Like many mid-sized brands, Whyte attracted a big cash injection from an investment group during the pandemic. From the outside, it then looked like the new management tried to improve profit margins and get a quick return, which resulted in Whyte’s prices becoming a fair bit less competitive.

Considering the UK firm previously built its entire reputation on modern geometry, perfect spec lists and top value, this was presumably a bit of a culture shock for retailers and customers used to a set up optimized to sell bikes like this E-160 through real bike shops at prices rivaling online-only brands like Canyon and YT.

The beauty of Whyte’s pre-Covid model was consistently earning good reviews for performance as well as for value, plus the fact you could demo for size with a dealer who could set up, service and help with any later warranty issues.
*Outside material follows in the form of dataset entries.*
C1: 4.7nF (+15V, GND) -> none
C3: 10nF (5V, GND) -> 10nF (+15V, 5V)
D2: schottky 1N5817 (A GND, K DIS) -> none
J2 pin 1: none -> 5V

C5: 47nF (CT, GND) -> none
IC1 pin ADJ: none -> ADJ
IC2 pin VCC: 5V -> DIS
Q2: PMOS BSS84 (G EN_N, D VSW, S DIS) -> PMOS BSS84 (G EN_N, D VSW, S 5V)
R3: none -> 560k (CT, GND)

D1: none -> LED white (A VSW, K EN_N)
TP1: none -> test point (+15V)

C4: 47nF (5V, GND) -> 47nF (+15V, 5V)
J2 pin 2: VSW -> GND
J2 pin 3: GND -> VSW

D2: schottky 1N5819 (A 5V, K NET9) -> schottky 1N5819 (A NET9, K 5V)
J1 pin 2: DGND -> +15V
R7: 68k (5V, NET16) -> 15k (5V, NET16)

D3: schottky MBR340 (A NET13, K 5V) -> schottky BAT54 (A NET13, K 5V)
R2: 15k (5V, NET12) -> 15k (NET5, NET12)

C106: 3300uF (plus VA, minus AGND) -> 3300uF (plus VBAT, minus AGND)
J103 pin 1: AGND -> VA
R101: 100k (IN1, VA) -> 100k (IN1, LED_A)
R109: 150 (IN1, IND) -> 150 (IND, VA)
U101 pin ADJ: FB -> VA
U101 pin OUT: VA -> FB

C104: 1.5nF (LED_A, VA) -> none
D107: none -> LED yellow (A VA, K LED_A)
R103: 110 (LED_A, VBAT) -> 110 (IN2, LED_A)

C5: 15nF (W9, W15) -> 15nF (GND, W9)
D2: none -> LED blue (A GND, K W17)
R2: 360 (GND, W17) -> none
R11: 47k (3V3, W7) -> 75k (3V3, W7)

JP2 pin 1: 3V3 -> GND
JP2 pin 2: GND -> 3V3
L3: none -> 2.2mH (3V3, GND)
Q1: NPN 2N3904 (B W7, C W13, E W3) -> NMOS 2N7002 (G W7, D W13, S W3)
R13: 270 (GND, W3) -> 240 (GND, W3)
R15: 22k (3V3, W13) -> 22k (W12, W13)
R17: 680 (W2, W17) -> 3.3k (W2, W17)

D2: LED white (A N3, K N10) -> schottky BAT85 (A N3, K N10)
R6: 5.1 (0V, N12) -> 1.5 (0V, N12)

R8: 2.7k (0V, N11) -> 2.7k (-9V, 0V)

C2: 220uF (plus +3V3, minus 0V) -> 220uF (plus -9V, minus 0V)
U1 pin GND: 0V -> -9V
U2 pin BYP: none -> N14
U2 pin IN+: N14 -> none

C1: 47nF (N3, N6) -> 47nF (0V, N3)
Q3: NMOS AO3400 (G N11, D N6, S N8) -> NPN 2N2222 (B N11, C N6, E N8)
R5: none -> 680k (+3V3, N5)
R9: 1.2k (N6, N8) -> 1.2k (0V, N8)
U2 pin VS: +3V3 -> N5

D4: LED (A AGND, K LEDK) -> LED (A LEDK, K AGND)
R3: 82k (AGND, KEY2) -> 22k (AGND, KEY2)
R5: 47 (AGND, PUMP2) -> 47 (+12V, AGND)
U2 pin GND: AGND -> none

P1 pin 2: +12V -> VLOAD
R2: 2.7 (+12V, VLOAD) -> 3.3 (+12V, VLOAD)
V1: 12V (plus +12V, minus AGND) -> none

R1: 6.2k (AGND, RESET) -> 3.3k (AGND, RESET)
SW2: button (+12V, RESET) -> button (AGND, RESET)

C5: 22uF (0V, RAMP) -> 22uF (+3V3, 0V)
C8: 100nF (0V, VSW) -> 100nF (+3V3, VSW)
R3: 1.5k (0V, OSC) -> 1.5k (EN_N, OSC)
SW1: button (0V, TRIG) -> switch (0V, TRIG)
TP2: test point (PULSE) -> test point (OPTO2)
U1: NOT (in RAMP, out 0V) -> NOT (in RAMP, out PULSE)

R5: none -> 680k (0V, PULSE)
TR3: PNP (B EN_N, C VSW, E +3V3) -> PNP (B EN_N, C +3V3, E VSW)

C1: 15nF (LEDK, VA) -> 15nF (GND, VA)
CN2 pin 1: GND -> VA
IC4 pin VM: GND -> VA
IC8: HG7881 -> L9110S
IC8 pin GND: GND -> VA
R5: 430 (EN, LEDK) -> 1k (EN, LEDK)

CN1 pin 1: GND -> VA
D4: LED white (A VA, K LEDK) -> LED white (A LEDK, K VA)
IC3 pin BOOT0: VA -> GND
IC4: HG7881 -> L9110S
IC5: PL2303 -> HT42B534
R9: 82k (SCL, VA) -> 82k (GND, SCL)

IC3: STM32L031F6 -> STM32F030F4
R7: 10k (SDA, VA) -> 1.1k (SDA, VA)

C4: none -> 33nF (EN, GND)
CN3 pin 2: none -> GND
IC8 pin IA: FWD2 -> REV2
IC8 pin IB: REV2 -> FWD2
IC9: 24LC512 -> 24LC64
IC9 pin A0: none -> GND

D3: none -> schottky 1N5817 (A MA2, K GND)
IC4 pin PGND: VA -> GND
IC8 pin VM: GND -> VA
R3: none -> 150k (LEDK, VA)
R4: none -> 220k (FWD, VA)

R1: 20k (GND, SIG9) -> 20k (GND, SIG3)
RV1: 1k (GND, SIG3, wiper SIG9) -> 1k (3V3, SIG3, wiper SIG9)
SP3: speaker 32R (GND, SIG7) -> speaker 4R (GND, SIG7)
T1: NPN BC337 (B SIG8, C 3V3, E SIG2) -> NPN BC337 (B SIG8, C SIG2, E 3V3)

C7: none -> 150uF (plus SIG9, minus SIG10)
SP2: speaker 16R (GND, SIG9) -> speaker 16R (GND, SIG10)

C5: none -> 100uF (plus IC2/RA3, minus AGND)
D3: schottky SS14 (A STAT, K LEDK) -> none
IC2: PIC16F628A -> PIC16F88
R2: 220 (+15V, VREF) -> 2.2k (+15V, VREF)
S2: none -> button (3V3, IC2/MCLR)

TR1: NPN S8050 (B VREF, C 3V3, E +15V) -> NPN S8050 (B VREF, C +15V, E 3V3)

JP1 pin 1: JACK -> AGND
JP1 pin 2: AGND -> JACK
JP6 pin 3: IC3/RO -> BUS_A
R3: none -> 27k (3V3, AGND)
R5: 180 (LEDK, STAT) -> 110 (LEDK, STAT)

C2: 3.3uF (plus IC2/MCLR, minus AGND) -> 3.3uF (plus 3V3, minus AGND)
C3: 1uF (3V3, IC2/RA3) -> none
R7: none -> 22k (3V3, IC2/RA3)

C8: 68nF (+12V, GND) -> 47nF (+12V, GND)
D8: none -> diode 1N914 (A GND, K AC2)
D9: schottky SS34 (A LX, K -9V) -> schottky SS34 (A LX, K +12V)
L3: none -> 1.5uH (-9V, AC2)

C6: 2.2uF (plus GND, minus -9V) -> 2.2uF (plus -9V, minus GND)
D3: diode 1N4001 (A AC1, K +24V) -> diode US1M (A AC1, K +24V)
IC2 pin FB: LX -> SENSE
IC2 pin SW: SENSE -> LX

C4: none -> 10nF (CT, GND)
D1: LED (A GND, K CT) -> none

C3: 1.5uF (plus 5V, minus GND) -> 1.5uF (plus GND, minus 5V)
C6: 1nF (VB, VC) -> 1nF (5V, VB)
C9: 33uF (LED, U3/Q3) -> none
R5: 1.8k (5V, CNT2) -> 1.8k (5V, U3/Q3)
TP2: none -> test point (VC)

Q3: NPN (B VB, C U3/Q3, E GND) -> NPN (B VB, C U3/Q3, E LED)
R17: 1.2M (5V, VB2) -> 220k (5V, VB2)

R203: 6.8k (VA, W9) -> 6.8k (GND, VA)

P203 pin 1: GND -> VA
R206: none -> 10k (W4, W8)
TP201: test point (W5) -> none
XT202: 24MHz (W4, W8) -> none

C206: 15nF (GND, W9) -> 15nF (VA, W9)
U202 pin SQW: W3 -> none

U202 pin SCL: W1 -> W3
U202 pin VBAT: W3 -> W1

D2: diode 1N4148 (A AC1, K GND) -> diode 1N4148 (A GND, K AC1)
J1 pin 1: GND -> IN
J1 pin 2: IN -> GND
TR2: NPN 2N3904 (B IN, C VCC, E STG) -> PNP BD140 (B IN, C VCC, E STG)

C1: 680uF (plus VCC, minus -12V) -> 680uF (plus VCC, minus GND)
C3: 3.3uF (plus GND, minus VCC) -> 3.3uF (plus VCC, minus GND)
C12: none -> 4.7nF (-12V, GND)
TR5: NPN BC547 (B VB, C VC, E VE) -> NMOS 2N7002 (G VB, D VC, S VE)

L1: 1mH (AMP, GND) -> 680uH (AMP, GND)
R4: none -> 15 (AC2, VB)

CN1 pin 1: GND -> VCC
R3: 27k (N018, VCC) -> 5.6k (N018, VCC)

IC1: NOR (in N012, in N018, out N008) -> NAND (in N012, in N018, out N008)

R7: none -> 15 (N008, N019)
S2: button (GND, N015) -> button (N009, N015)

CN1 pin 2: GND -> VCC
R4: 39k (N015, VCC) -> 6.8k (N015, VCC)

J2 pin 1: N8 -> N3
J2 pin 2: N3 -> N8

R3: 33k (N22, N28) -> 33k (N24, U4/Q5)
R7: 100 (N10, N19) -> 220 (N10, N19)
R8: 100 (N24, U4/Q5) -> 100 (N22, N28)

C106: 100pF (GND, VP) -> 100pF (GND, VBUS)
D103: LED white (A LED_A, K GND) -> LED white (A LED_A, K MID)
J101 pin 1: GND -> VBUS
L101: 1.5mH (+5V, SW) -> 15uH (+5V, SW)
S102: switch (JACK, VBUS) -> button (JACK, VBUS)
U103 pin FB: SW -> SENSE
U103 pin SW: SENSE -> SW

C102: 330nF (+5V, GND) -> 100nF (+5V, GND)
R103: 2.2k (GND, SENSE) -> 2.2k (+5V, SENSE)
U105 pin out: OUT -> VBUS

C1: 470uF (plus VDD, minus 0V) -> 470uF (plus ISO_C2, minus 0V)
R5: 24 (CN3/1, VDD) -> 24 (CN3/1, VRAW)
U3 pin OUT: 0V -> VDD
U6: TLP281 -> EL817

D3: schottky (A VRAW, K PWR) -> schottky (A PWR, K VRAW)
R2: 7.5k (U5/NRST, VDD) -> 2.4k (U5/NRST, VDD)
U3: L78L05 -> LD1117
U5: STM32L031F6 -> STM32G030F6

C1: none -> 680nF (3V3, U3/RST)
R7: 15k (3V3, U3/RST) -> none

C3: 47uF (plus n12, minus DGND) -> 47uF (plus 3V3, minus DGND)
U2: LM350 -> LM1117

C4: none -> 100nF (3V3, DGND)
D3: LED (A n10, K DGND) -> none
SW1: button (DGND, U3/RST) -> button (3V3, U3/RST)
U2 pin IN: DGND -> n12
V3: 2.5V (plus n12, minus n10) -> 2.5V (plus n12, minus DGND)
Fortunately, any e-bike failures were less likely than many rivals too, since the Bosch motor and battery setup Whyte use is widely proven as one of the most reliable on the market.

The Whyte E-160 RSX in a woodland setting

The 2024 E-160 RSX is significantly cheaper than last year's model but has improved spec   (Image credit: Mick Kirkman)

With this latest E-160 (and other models in Whyte’s newly-launched smaller, more focused range), the great news for the public is, with its latest rebrand, it looks like Whyte is shifting back towards its older model of prioritizing value as much as performance.

As a result, this E-160 RSX is a full £1,000 cheaper than last year, and that’s despite a superior, bang up-to-date, specification that retains the best ‘old’ kit like Fox Performance Elite suspension and DT Swiss wheels and bolts on the latest, big-money, bolt-on SRAM GX T-Type Transmission. 

Electronic shifting T-Type, just like Bosch’s CX assist system, is known for being extra reliable too, so the 12-speed AXS wireless gears here are perfectly suited to e-MTB abuse with a tougher, rebuildable, modular mech and an extra durable cassette that shifts better under the high loads electric bikes generate. 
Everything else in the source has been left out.